Kerstin Ruhkieck: „In deinen Augen der Tod“ – Heldin. Komplizin?

Kerstin Ruhkieck erzählt von der Überlebenden einer Geiselnahme.
Sternenhagel“ heißt die Bar im Souterrain, in der Olivia gerade noch einen Cocktail trinkt – eigentlich ist es schon einer zu viel –, als Schüsse fallen. Vier Männer nehmen die Gäste als Geiseln, fordern eine Menge Geld, haben keine Skrupel, immer wieder eine Geisel zu erschießen. Als das SEK nach eineinhalb Tagen das Gebäude stürmt, sterben wegen Sprengfallen an den Türen noch mehr Menschen, darunter auch Polizisten.
In der Bar mit dem poetischen Namen überlebt als einzige Olivia, ist schwer verletzt, liegt lange in Hannover im Krankenhaus. In dieser Zeit schließt ganz Deutschland, wie es in den Medien heißt, das „Sternenhagel-Mädchen“ ins Herz. Bis Zweifel an ihrer Geschichte, Verdächtigungen gepostet werden, die Internet-Jagd auf sie beginnt. Plötzlich soll sie eine Komplizin der Männer gewesen sein, denn war sie nicht viel zu kühl und gefasst bei ihrem Talkshow-Auftritt? Und was ist mit dem Video, das sie im Auftrag der Geiselnehmer gedreht hat?
Das Buch
Kerstin Ruhkieck: In deinen Augen der Tod. Thriller. Emons Verlag, Köln 2022. 400 S., 16 Euro.
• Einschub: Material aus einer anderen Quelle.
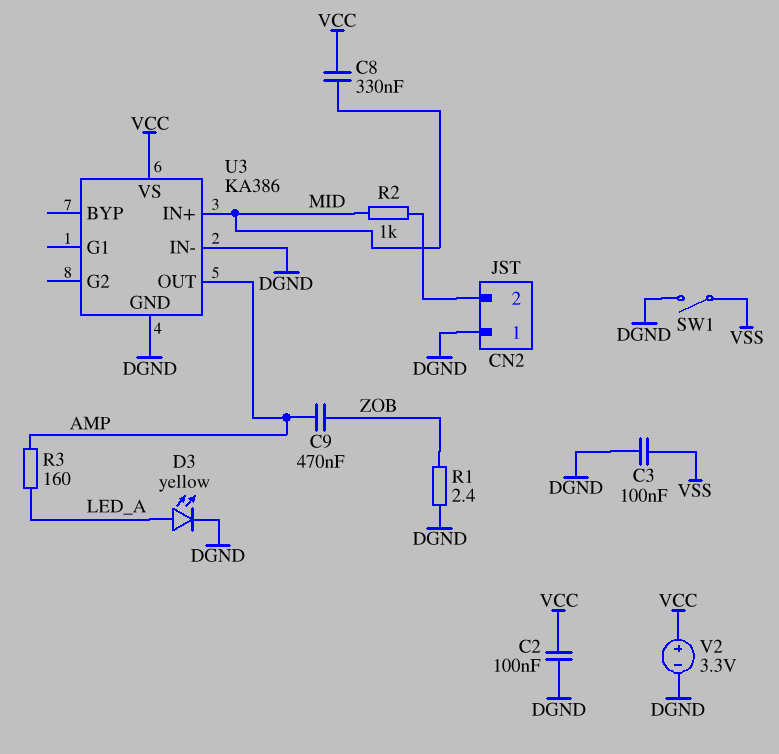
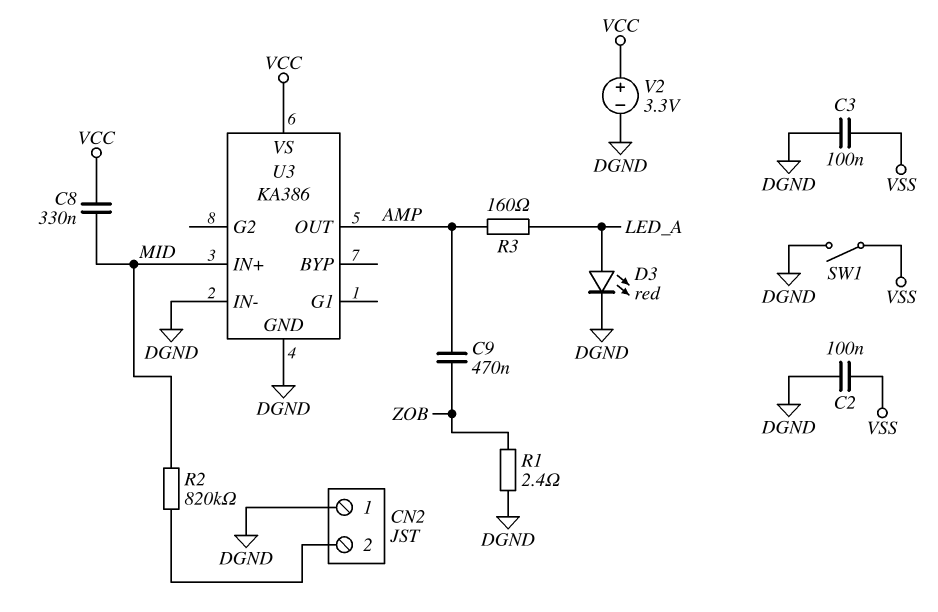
C2: 100nF (DGND, VCC) -> 100nF (DGND, VSS)
D3: LED yellow (A LED_A, K DGND) -> LED red (A LED_A, K DGND)
R2: 1k (CN2/2, MID) -> 820k (CN2/2, MID)

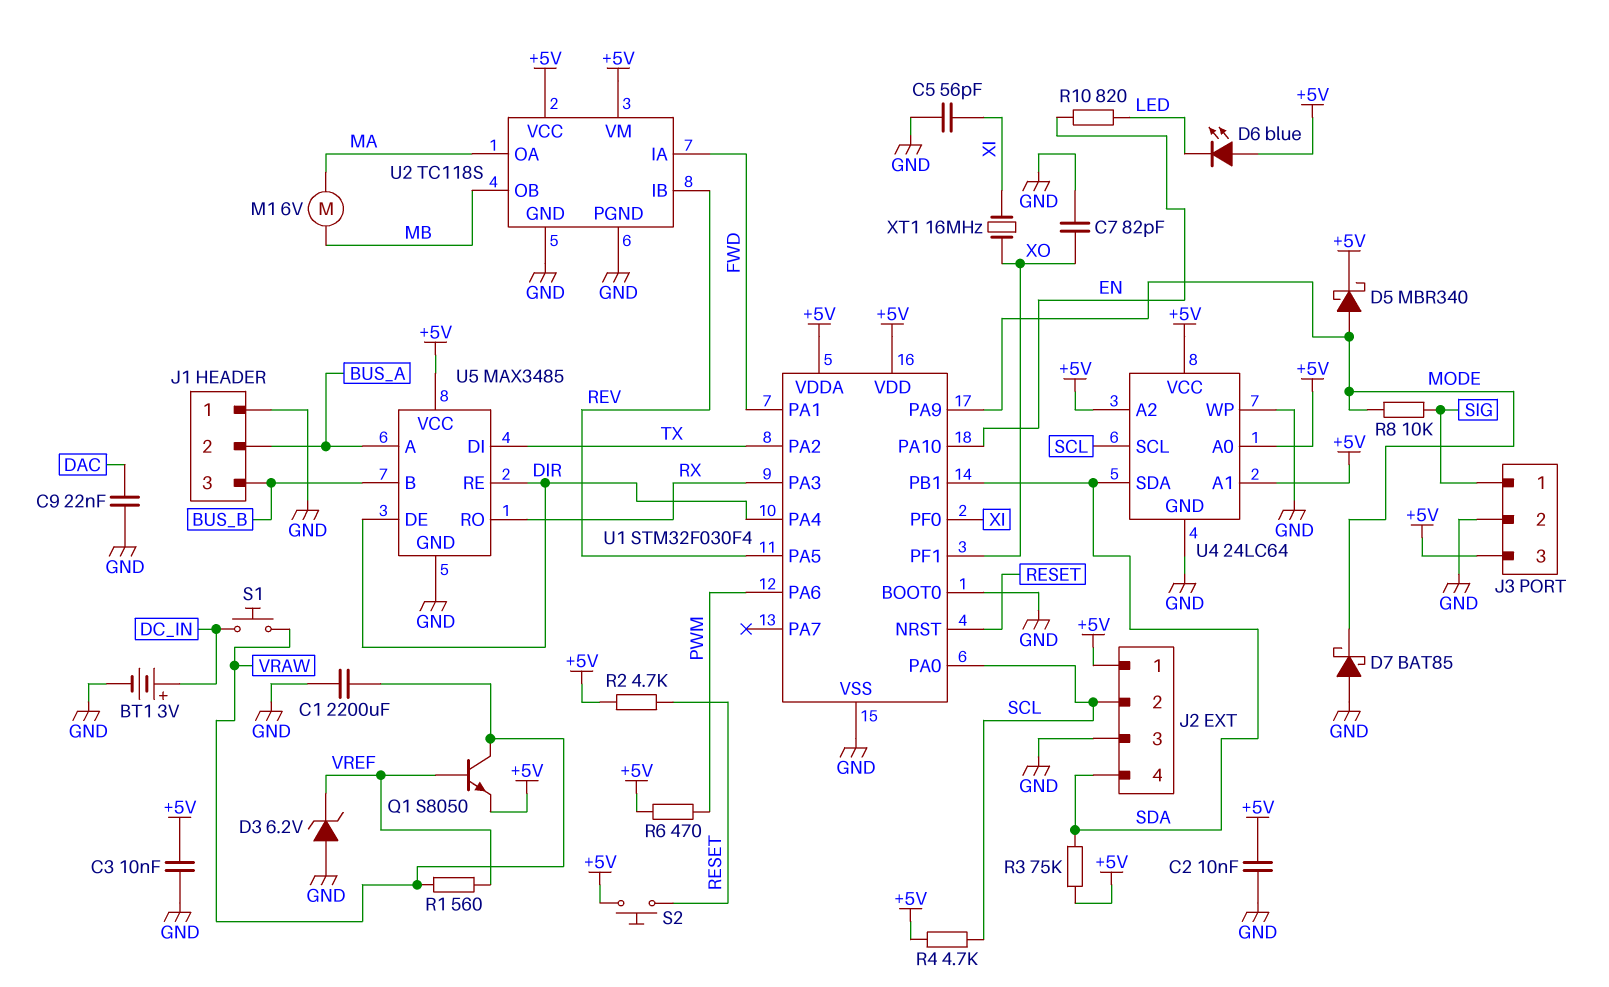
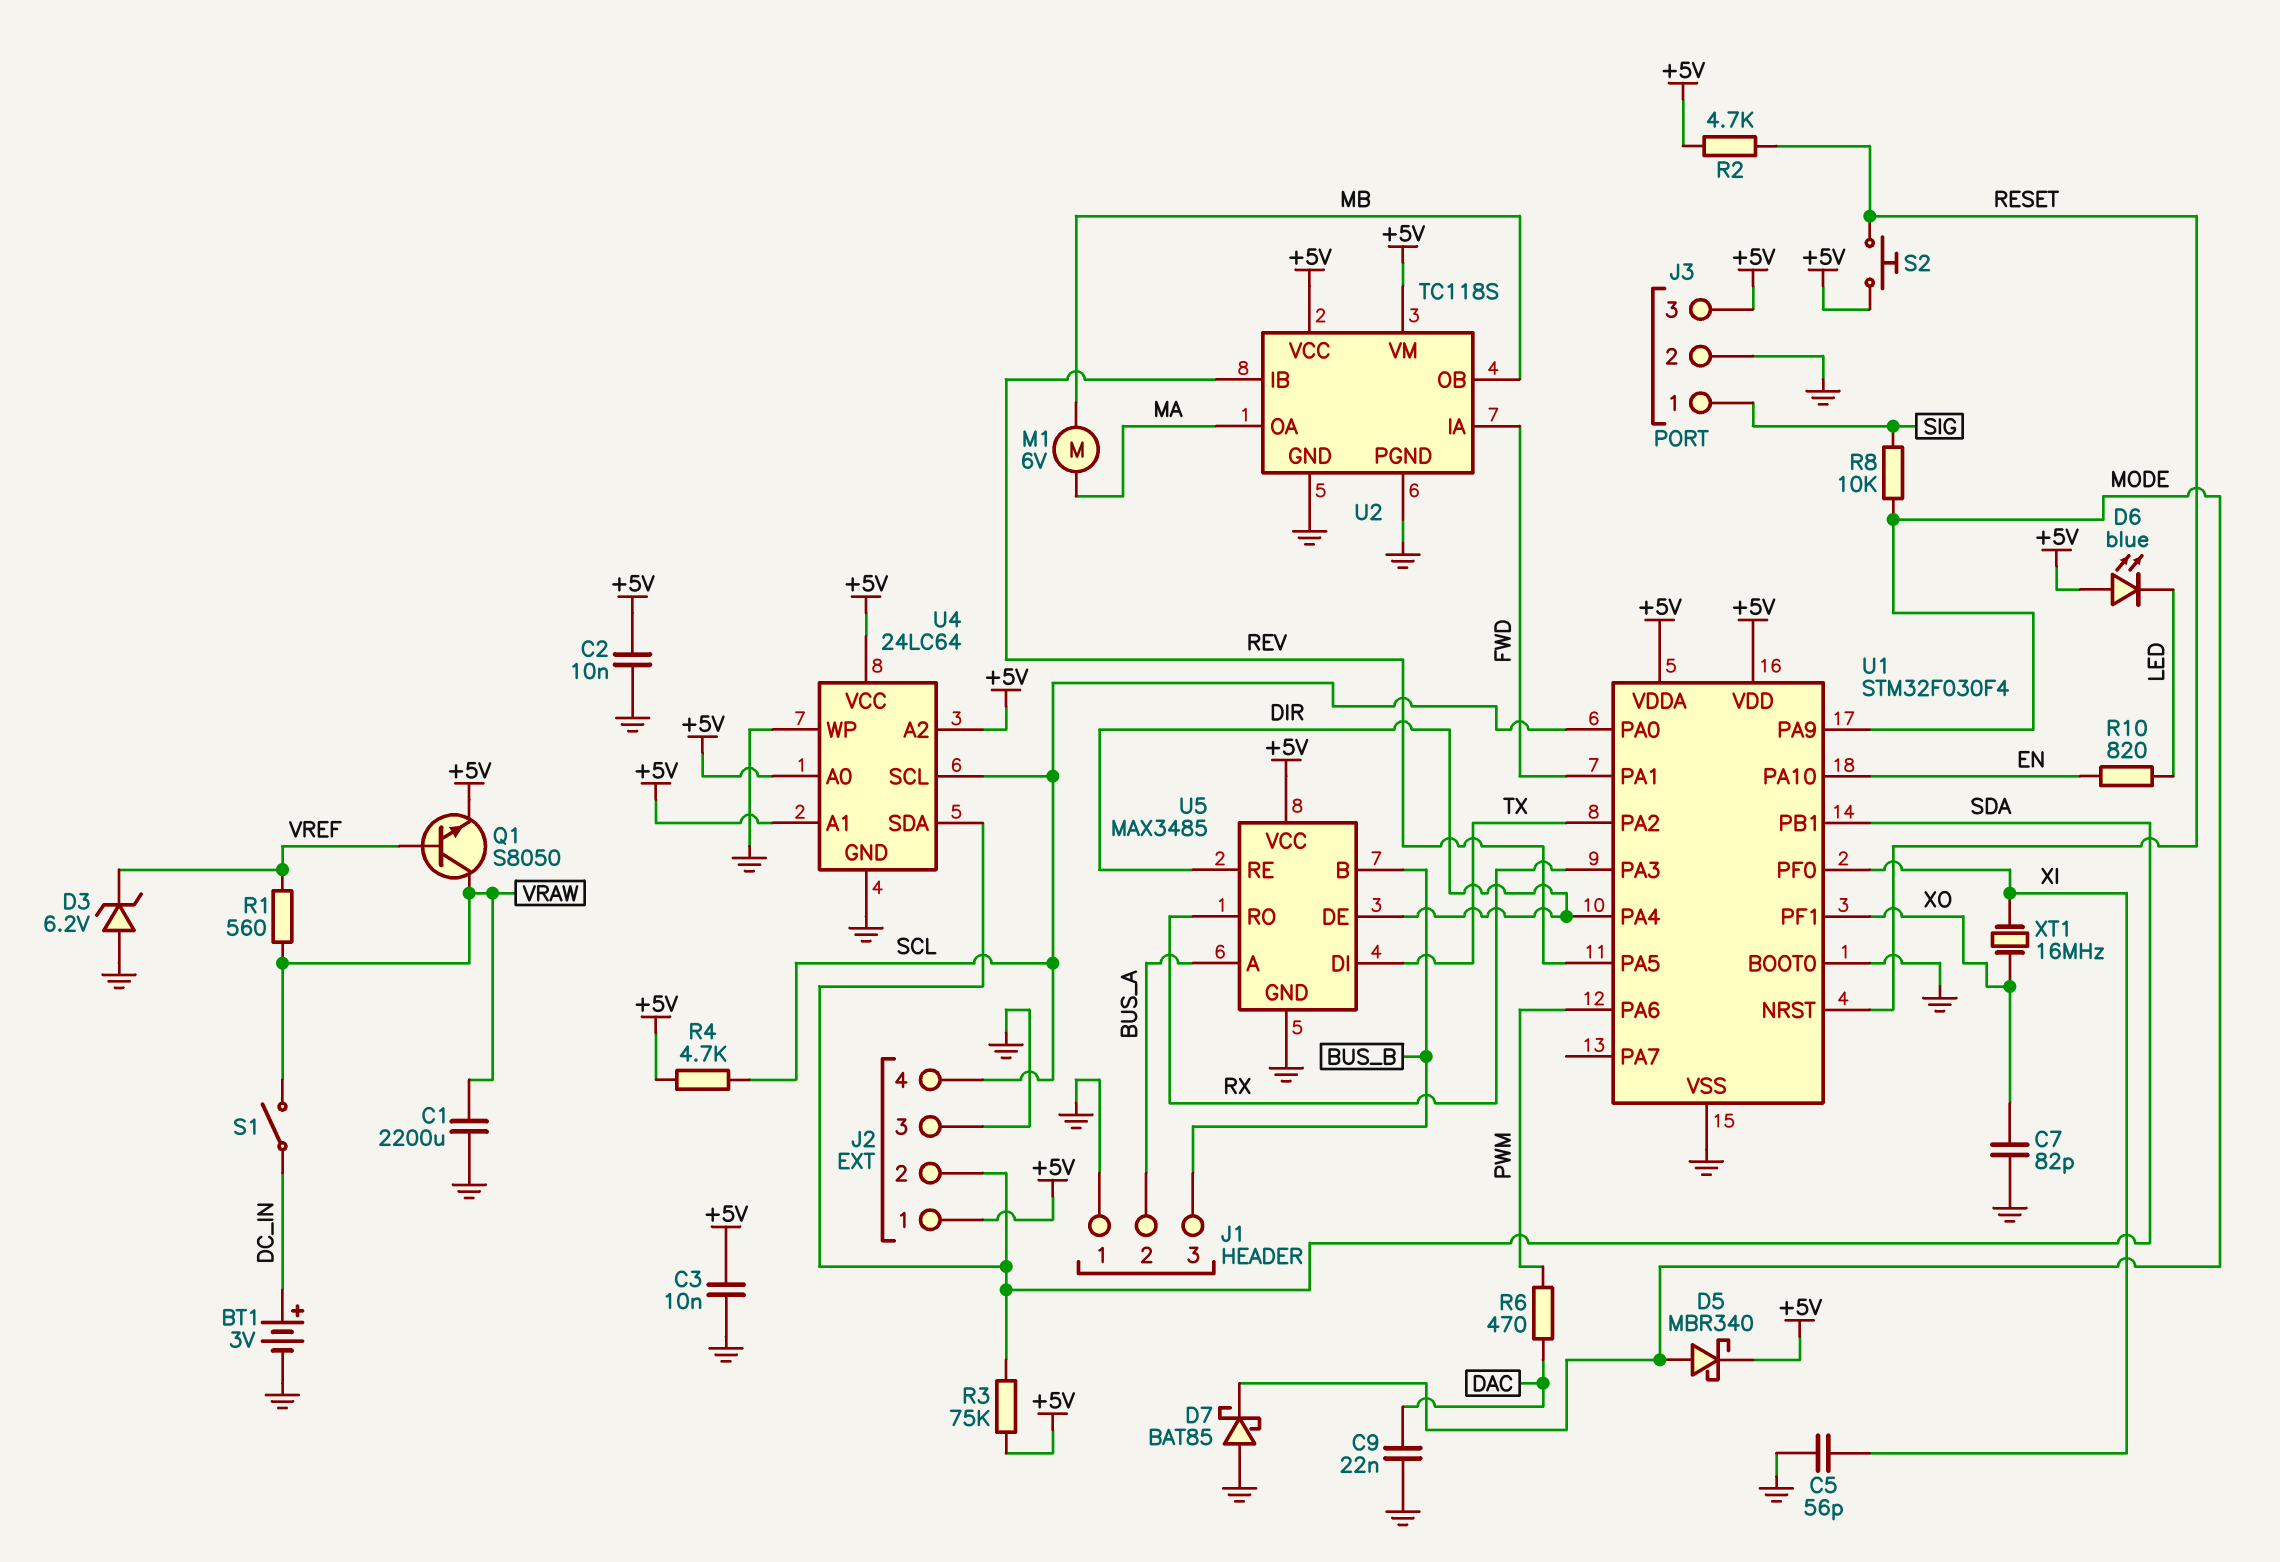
J2 pin 2: SCL -> SDA
J2 pin 4: SDA -> SCL
R6: 470 (+5V, PWM) -> 470 (DAC, PWM)
S1: button (DC_IN, VRAW) -> switch (DC_IN, VRAW)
Kerstin Ruhkieck, geboren 1979, zwingt in ihrem Thriller „In deinen Augen der Tod“ das Splatter-Grelle und das behutsame, sprachsensible Porträt einer Traumatisierten überraschend und recht brutal zusammen. Letzteres – die Darstellung der sich in ihrem Heimatdorf erholenden, aber auch von Panikattacken geplagten jungen Frau – bekommt einen so großen Erzählvorsprung, dass die ausführliche Beschreibung des Sterbens in der Bar umso mehr erschreckt. Und in dieser Drastik unnötig erscheint in einer insgesamt so nuancierten und klischeefreien Figurenzeichnung.
Denn über weite Strecken des Romans geht es um die zarte, dabei mehr als nur ein wenig seltsame Beziehung zwischen Olivia und Julian, die sich vielleicht lieben, aber keine Liebesbeziehung haben. Dafür hätte Malte gern was mit ihr, fühlt sich ermutigt, dann wieder zurückgewiesen. Und drängt sich Olivia auf, als sie nach Krankenhausaufenthalt und Reha zurückkehrt nach Obderwede. Ist der unauffällige Malte harmlos? Ist er es nicht? Jedenfalls will sie ihn nicht in ihrer Nähe haben, gibt aber nach, als sie Hilfe braucht. Denn Julian ist ohnehin verschwunden, angeblich zum Studieren in die USA gegangen.
Olivias Vater versinkt in einem Pflegeheim in der Demenz. Alte Bekannte, ehemalige Freunde bleiben auf Abstand. Jemand hat „Mörderin“ an ihre Haustür geschmiert. „Wer hat das getan? Der Typ, der mir gestern die Kartoffeln Lorraine gemacht hat? Die Enkelin der neugierigen Frau Bodenwald, angestachelt von ihrer Oma, dem ,Sternenhagel-Mädchen‘ einmal näherzubringen, was das Dorf von ihrer Rückkehr hält.“ So erzählt „In deinen Augen der Tod“ von einer psychischen Ausnahmesituation und davon, wie schnell man unverschuldet in sie geraten kann, erzählt von der Wankelmütigkeit der Welt, am Ende der Gleichgültigkeit jener, die unversehrt und in Sicherheit leben.